Friday last week saw the issue of the fourth Treasury Direction to HMRC concerning the administration of the CJRS.  TD4 deals with the CJRS job retention bonus scheme, shamefully immortalised in the drafting as the CJRS(JR)B – what would have been so hard about “the Bonus”?

Five and a bit pages of circumlocution and sub-sub-sub-paragraphs set out the terms on which an employer can claim the £1,000 for any employee it had previously furloughed who is still on the books as at 31 January next year.  The key points are these:

  1. The employee need not have remained on furlough, full or partial, up to 31 October but under rule 6.2 he does have to have been continuously employed from whenever he came off it to 31 January 2021.
  2. You have to paid him something in each CJRS(JR)B period, being basically each month from the end of the furlough scheme to 31 January next year, but slightly and pointlessly complicated by each CJRS month running from 6th of one to 5th of the next.  The amount per month is not specified but it must be at least £1,560 over that three month period.  This applies even if the employee is then on some sort of leave or other absence which would have reduced their pay from you to below that level or suspended it all together, such as maternity or parental leave, long-term illness or agreed unpaid absence.  In those circumstances you will therefore have to shell out at least £1,560 to your employee for the privilege of receiving £1,000 back, an exchange few cash-strapped employers may find attractive.
  3. Rule 6.5 disentitles the employer from the £1,000 if the employee is under notice of termination as at 31 January.  On the face of it, that would include notice given by the employee and so the £1,000 which the employer may well have banked upon in keeping that employee on the books can be denied to it at the last moment if he chooses to jump ship in late January.  Although you do not generally have to pay any of the bonus to the employee, it is not impossible to think that in cases where the £1,000 is a substantial sum for the employer, employees could extort a proportion of it in return for not handing in their notice until February.

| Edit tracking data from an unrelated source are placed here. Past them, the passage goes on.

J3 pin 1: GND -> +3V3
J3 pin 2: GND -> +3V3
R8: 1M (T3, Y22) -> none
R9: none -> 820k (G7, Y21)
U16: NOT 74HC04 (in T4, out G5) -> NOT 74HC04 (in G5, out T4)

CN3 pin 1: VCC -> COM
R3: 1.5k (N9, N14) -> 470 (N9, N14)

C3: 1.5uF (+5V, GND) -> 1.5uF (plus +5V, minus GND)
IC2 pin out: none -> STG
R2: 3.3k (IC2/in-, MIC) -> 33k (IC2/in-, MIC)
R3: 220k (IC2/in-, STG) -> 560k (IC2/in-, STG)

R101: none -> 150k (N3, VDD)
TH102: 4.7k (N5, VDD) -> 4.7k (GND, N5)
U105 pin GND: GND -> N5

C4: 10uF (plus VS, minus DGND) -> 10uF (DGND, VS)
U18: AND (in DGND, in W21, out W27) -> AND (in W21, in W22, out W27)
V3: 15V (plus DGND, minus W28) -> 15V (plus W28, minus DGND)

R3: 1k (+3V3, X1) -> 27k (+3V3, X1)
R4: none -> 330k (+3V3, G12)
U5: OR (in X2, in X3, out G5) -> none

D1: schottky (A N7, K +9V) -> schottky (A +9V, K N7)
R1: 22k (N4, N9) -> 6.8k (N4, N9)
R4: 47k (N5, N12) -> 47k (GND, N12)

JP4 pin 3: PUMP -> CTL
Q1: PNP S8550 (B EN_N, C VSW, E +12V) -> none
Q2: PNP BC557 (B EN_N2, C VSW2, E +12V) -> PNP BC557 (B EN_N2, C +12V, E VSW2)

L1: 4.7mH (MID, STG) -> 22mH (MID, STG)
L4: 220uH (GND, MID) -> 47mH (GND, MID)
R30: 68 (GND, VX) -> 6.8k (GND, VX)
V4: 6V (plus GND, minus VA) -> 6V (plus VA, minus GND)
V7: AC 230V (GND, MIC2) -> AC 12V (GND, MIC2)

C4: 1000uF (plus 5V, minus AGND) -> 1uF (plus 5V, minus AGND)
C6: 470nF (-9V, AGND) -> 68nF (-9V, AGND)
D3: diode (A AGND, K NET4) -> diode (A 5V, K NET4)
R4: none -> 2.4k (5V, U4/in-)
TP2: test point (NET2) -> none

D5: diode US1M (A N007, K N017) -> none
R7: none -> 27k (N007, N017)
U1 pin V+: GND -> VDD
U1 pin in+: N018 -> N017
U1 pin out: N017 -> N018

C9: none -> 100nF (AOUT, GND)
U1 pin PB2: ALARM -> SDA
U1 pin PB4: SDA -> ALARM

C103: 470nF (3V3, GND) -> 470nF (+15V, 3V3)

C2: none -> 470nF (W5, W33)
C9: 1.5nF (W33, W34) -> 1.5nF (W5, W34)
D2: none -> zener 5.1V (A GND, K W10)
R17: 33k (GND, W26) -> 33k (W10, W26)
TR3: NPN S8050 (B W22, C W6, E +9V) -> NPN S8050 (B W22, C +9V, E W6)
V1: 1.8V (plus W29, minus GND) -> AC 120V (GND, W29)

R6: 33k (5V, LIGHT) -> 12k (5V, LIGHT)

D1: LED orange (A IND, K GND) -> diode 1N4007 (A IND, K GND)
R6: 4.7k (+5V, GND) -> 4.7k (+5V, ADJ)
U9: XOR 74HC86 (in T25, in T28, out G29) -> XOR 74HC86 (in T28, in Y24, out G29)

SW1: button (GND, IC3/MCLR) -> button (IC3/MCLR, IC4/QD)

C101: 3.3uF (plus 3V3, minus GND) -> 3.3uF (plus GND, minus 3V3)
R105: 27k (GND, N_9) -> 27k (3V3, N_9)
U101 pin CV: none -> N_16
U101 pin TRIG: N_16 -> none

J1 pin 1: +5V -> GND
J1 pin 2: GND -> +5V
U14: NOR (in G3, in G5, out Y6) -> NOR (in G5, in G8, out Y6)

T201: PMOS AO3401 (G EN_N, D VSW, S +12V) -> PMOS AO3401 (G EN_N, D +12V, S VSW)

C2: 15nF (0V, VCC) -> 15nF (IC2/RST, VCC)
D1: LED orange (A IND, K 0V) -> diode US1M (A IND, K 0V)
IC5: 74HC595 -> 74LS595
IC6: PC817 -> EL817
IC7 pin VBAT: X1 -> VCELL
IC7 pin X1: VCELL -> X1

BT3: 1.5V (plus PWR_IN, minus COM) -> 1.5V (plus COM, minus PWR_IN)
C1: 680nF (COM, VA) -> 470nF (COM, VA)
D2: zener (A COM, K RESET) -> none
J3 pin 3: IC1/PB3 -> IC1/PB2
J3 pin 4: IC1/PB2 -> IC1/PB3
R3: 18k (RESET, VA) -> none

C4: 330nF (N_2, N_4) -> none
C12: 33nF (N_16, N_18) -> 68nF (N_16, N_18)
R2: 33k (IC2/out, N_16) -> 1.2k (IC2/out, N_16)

  4. Rule 6.3 states that an employee’s employment will be treated as terminated during that eligibility period (end of furlough to 31 January) if it “would fall as having been terminated but for a relevant provision”.  “Relevant provision” for those purposes includes TUPE and a couple of other statutory provisions by which continuity of employment is preserved where there would otherwise be a termination.  So on the face of it, if you have inherited that employee through a TUPE transfer, you cannot make a bonus claim in respect of him even though his employment with you is treated for all other purposes as continuing and unbroken.  An odd proposition, you might think.  First, it could put potential acquirers off making rescue bids for ailing businesses.  Second, the accompanying guidance seems at first sight to say exactly the opposite:  “You may be eligible to claim the bonus for employees of a previous business which (sic) were transferred to you under TUPE”.  It then says that this only applies to anyone coming on board after 31 October, but even that is then qualified by the requirement that it is you, not your predecessor in business, who must have furloughed them.  So actually the rule becomes that if you didn’t furlough them yourself, you lose the bonus for them, regardless of when or how you inherited them and irrespective of whether they had been on furlough with their previous employer.
  5. The guidance also states that HMRC will not pay the bonus if you made an incorrect CJRS claim and your employee was not in fact eligible for the CJRS support at all.  This seems only to relate to claims for ineligible employees, and mercifully not to the absolutely inevitable errors which will be made within claims for eligible employees.  Rule 5.3(b) allows HMRC (though does not require it, so there is some discretion reserved) to disregard inaccuracies in information from the employer about the prior year’s payments, provided that these inaccuracies do not make the bonus claim “abusive” or “contrary to the exceptional purposes of the CJRS”. [But NB, that is only disregarding those errors for CJRS bonus purposes and does not at all mean that HMRC won’t still be after you for errors in claims for the furlough support itself].
  6. Rule 2.4 of TD4 imposes a blanket prohibition on the making of bonus payments in those circumstances, errors or not.  No indication is given of what “abusive” or “contrary to purpose” means in this context.  The stated “purpose” in Rule 2.2 is that sums paid out under the bonus scheme “are used by the employer to continue the employment of employees whose employment activities have been adversely affected by the coronavirus… or the measures taken to prevent or limit its further transmission”.  “Used to continue” implies that were it not for the bonus, those jobs would be lost, but there is nothing about that in the guidance nor any suggestion of any test of necessity as a condition of eligibility.  Certainly there is no requirement that any of the bonus needs to be passed on to the employee. We do not consider that it would be abusive or contrary to purpose for an employer to apply for the money knowing that it intended to serve notice on 1 February, though for large-scale redundancies you could expect the most invigorating drubbing in the press if you did, as no-one will then remember all the time over which you had kept those employees on the books at your own expense when you did not need to.
  7. Last, some reminders on dates.  Any claim for “ordinary” CJRS support must be made by 30 November 2020.  The window for claiming the CJRS bonus is strictly limited to 15 February to 31 March next year.  We are promised updated guidance by the end of January as to how to access the online claim service for that purpose.